I love these videos. The sheer passion for heading down into the details, being frank about the analysis, and really figuring things out is so satisfying. I'm an engineer, a patriot, a homesteader, and a mild prepper, and all of this is exactly what I want to know about. You guys are doing wonderful work across so many categories of interest (history, DIY, food, prepping, homesteading) we really owe you a lot for making these. Godspeed!
Add carrots and this is exactly the soup my family loves to eat during cold days.
So this is basically how my grandma used to make potatoe soup. In addition she used carrots and celeriac for some more flavour. But the dish is prepared in the same spirit. Some things just never get old.
Looks alot like Scottish stovies😊 not sure the origin of our family recipe for potato soup, but it seems almost everybody in my family makes it this way, 10 lb of potatoes peeled and chopped into big chunks like 2 inch pieces, two onions sliced into rings and broken apart, cover with water + 2 in above vegetables, boil until tender, they don't get mashed they stay in big chunks, no thickeners are added, the broth stays thin, 1 cup of heavy cream, one stick of real butter, salt and pepper to taste. It's always to served with unsweet cornbread. There's no bacon or chives or any of that. I'm assuming then that my ancestors had access to cows, and that's why there's heavy cream and butter, so they were probably farmers, I'm from east Tennessee
Yeah but where is the beef tho?
@@lisamills161 ❤️
It didn’t occur to me till you said it but you’re right. Stovies are made with the meat you have to hand, leftover Sunday roast, mince or nor most commonly, canned corned beef, but they are a meal served regularly in working class Scottish homes here and now. No cream or butter here though, but maybe some chopped carrots.

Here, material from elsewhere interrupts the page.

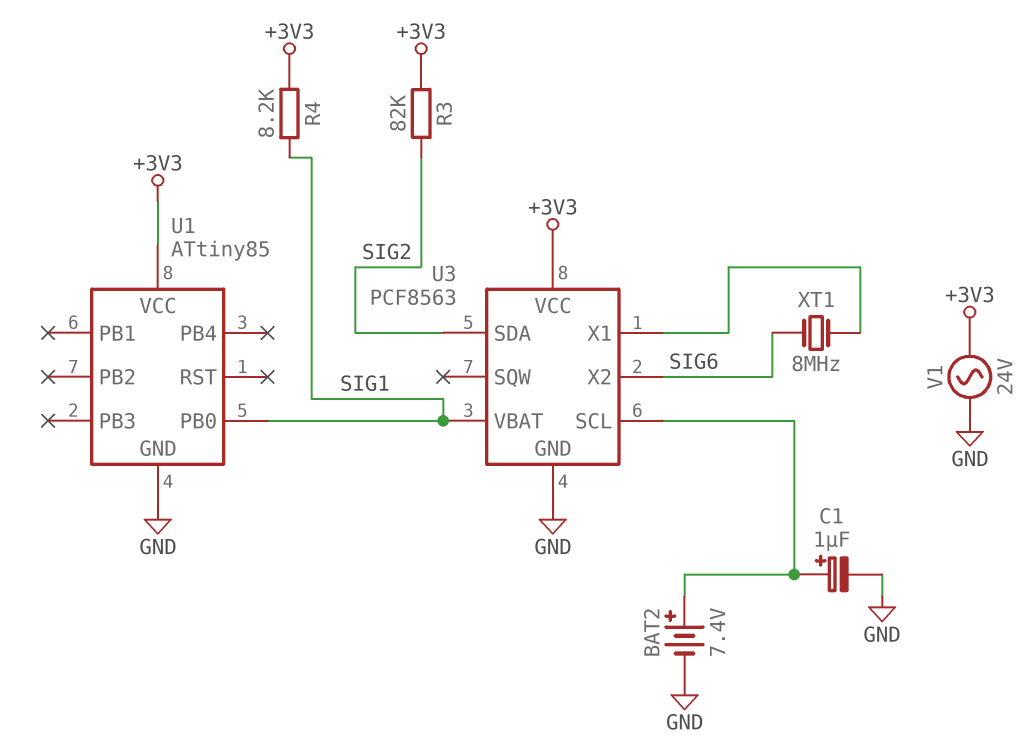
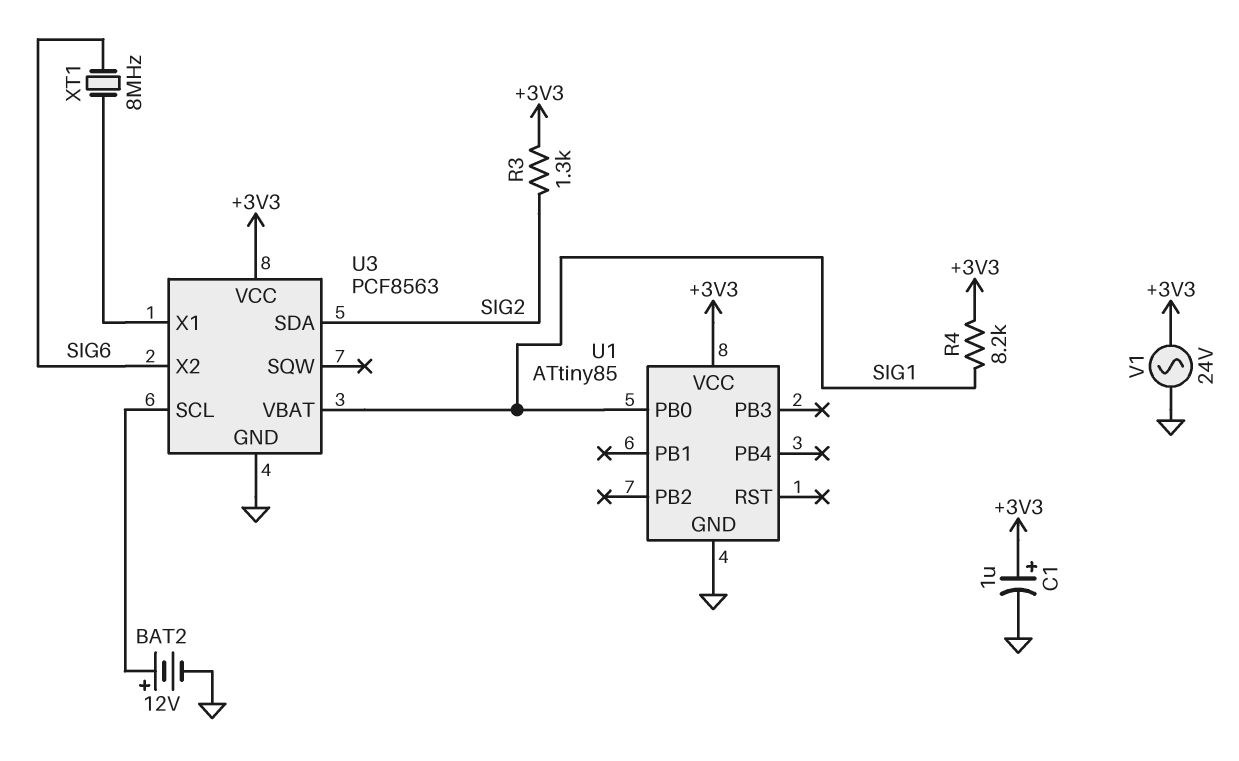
BAT2: 7.4V (plus U3/SCL, minus GND) -> 12V (plus U3/SCL, minus GND)
C1: 1uF (plus U3/SCL, minus GND) -> 1uF (plus +3V3, minus GND)
R3: 82k (+3V3, SIG2) -> 1.3k (+3V3, SIG2)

“You may be an undigested bit of beef, a blot of mustard, a crumb of cheese, a fragment of underdone potato. There's more of gravy than of grave about you, whatever you are!”
― Charles Dickens, A Christmas Carol
Telling it like it is Scrooge!
Thank you for this, I have a girlfriend who couldn’t understand why I made a pot of stew/soup and made it late in the morning and had a bowl for breakfast.
So I explained to her when it’s winter and temperatures are cold it’s simple soup and sandwiches that are going to be filling and good for the body.
Even though it was a bowl of stew for breakfast, cold winters and snow mean you make something filling and cheap that’s going to keep you full that you can survive on.
I’m located in Pennsylvania and I also buy boxes of instant mashed potatoes and save them, I reuse saved fat and grease for flavoring stews and soup, when I buy deli meats that are in sealed bags when the meat is gone and juices are left I add them to a stew.
Because in survival you make everything you have count.
When I don’t want to use meat I add rice along with the diced potatoes and other canned vegetables which consist of diced tomatoes, carrots, green beans, and canned corn.
I like my stews and soup spicy so I also add in diced jalapenos.
I’ll have some pb & j sandwich’s with it and be full and feel good and stuffed.
Simple meals but filling that keep the wolf away from the door as the saying goes.
Look up this Swedish beef stew "kalops" with carrots and allspice.
Very good to eat with potatoes 😊
@@sdfghgtrew sounds good
Man this guy is really famous in the youtube world. I never watch him apart from like one time a long time ago, I'm not subscribed or anything but youtube loves recommending him. Probably in the top 50 of youtubes list
As everywhere, In Poland potatoes were staple food of poor families. Potato soup is still eaten and popular, though it usually serves as a base for making more elaborate soups with groats, noodles, other vegetables and meats and sausages added. Basically any leftover ingredients can be thrown into a pot with boiling potato pieces. My mom sometimes makes sour variant, with brine from pickled cucumbers added for taste.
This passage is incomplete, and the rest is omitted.